In the listing below, which lines contain the string "circle"? Copy them all.

+++++

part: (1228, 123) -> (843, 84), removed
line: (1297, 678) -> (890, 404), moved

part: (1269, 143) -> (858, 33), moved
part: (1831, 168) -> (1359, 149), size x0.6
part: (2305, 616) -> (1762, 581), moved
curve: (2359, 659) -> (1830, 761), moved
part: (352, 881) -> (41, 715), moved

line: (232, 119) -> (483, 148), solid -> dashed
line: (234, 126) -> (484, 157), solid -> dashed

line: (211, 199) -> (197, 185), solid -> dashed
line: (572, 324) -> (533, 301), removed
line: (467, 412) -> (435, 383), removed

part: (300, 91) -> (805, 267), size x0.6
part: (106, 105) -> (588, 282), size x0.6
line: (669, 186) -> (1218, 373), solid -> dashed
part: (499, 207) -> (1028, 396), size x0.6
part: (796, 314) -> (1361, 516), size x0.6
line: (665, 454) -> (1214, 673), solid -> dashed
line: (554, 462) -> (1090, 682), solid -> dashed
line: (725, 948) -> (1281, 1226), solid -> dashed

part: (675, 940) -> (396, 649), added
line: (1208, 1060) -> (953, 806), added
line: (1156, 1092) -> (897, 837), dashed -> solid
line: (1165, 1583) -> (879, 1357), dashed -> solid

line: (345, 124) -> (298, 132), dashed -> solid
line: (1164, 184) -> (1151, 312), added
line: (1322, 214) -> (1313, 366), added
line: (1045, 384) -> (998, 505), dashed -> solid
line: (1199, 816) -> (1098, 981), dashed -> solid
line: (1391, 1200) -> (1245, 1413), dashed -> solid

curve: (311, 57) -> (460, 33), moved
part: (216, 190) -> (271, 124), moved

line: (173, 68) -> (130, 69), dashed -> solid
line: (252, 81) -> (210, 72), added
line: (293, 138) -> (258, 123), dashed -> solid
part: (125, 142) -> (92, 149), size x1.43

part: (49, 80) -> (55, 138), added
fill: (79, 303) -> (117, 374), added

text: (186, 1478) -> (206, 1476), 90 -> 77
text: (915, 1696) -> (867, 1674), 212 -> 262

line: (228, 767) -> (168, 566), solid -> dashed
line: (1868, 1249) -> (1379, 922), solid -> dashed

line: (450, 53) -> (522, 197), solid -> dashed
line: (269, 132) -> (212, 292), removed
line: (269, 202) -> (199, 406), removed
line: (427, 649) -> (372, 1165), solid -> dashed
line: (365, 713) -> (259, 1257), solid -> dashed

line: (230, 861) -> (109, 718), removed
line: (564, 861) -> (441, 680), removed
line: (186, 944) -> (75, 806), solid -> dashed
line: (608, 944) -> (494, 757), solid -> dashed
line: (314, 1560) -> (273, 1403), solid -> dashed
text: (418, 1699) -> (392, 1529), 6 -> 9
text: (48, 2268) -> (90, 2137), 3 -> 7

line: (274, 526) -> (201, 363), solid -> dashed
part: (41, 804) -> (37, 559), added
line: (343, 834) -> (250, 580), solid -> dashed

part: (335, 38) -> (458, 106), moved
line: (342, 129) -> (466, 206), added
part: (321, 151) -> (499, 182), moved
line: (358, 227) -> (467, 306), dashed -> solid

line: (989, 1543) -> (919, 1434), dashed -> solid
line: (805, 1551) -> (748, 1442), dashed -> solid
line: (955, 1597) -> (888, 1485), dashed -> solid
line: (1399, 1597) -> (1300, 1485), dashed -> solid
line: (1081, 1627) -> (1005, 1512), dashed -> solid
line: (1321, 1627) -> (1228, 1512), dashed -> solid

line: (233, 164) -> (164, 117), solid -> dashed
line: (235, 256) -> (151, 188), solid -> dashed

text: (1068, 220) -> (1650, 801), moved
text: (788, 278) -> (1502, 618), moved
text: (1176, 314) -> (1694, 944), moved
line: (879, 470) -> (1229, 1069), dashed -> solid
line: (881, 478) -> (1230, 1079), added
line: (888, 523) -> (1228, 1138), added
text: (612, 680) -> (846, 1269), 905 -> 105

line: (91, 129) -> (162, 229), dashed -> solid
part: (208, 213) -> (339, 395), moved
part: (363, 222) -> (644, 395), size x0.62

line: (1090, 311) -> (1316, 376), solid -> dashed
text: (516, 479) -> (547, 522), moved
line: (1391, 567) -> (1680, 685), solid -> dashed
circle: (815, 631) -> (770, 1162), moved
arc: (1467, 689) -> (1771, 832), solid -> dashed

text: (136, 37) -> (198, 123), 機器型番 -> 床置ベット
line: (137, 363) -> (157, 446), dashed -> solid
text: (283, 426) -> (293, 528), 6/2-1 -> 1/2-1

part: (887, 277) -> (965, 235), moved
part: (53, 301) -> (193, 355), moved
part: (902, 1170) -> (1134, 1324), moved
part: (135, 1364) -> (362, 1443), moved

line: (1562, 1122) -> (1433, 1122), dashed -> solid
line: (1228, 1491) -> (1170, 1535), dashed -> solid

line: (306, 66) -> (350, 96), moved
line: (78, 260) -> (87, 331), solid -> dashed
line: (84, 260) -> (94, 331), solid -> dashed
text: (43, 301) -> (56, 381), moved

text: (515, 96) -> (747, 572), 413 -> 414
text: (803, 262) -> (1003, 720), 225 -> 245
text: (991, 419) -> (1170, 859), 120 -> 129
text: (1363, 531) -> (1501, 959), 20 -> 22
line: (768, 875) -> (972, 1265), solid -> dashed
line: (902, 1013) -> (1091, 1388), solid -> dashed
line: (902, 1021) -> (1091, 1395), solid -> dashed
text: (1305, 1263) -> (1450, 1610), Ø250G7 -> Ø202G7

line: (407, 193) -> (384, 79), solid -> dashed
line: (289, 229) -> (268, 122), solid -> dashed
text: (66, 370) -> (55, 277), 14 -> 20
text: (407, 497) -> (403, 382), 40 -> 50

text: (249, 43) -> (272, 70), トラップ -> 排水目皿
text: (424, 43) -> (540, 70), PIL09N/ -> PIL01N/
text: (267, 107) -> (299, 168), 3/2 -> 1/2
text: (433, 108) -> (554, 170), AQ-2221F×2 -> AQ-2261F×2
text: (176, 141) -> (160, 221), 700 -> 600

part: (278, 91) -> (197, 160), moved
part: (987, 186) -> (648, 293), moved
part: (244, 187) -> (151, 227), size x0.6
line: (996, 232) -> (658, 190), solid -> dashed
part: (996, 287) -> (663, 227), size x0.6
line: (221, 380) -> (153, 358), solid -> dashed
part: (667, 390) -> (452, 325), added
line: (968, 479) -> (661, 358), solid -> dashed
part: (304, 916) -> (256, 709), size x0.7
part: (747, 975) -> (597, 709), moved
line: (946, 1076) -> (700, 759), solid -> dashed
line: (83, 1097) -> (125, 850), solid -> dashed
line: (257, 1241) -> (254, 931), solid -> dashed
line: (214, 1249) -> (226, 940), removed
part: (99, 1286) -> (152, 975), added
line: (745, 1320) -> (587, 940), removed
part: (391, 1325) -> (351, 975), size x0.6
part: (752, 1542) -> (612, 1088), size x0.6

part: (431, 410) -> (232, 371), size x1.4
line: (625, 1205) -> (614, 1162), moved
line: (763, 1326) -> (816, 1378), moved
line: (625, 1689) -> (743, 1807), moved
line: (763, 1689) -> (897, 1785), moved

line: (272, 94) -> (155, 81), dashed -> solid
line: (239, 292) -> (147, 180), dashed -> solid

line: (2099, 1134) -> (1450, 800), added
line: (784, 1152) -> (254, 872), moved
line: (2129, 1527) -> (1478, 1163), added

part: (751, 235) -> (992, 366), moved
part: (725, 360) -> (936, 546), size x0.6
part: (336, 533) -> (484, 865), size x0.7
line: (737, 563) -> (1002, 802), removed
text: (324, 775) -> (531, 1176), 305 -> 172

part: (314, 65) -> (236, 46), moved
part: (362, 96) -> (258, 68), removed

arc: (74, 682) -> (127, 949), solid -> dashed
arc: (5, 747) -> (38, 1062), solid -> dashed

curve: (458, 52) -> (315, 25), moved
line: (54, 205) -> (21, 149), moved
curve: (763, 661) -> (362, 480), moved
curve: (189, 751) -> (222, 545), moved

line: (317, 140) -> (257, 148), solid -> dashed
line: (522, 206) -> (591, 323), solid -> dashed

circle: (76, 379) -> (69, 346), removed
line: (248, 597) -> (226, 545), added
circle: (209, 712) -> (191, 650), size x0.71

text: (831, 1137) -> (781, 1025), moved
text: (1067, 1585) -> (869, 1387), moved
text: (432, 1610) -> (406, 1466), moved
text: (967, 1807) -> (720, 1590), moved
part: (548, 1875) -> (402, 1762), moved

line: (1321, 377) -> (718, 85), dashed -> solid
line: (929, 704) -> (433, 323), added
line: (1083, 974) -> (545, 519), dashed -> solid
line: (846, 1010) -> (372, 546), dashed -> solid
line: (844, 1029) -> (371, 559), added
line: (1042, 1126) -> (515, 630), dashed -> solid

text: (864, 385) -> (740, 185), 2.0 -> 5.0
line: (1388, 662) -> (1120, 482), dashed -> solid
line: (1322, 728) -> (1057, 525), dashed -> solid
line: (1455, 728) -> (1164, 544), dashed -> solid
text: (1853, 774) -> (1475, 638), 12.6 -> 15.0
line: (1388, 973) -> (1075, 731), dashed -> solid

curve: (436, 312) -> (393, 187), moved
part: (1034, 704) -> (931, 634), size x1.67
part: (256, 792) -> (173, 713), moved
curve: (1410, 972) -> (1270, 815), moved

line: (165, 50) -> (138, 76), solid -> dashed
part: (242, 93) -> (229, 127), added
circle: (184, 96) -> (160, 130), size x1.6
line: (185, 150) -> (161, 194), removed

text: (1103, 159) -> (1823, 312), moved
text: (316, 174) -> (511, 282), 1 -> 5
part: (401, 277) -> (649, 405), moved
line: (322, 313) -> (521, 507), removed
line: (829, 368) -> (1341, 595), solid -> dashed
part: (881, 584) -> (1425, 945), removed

+++++

**Response:**
circle: (815, 631) -> (770, 1162), moved
circle: (76, 379) -> (69, 346), removed
circle: (209, 712) -> (191, 650), size x0.71
circle: (184, 96) -> (160, 130), size x1.6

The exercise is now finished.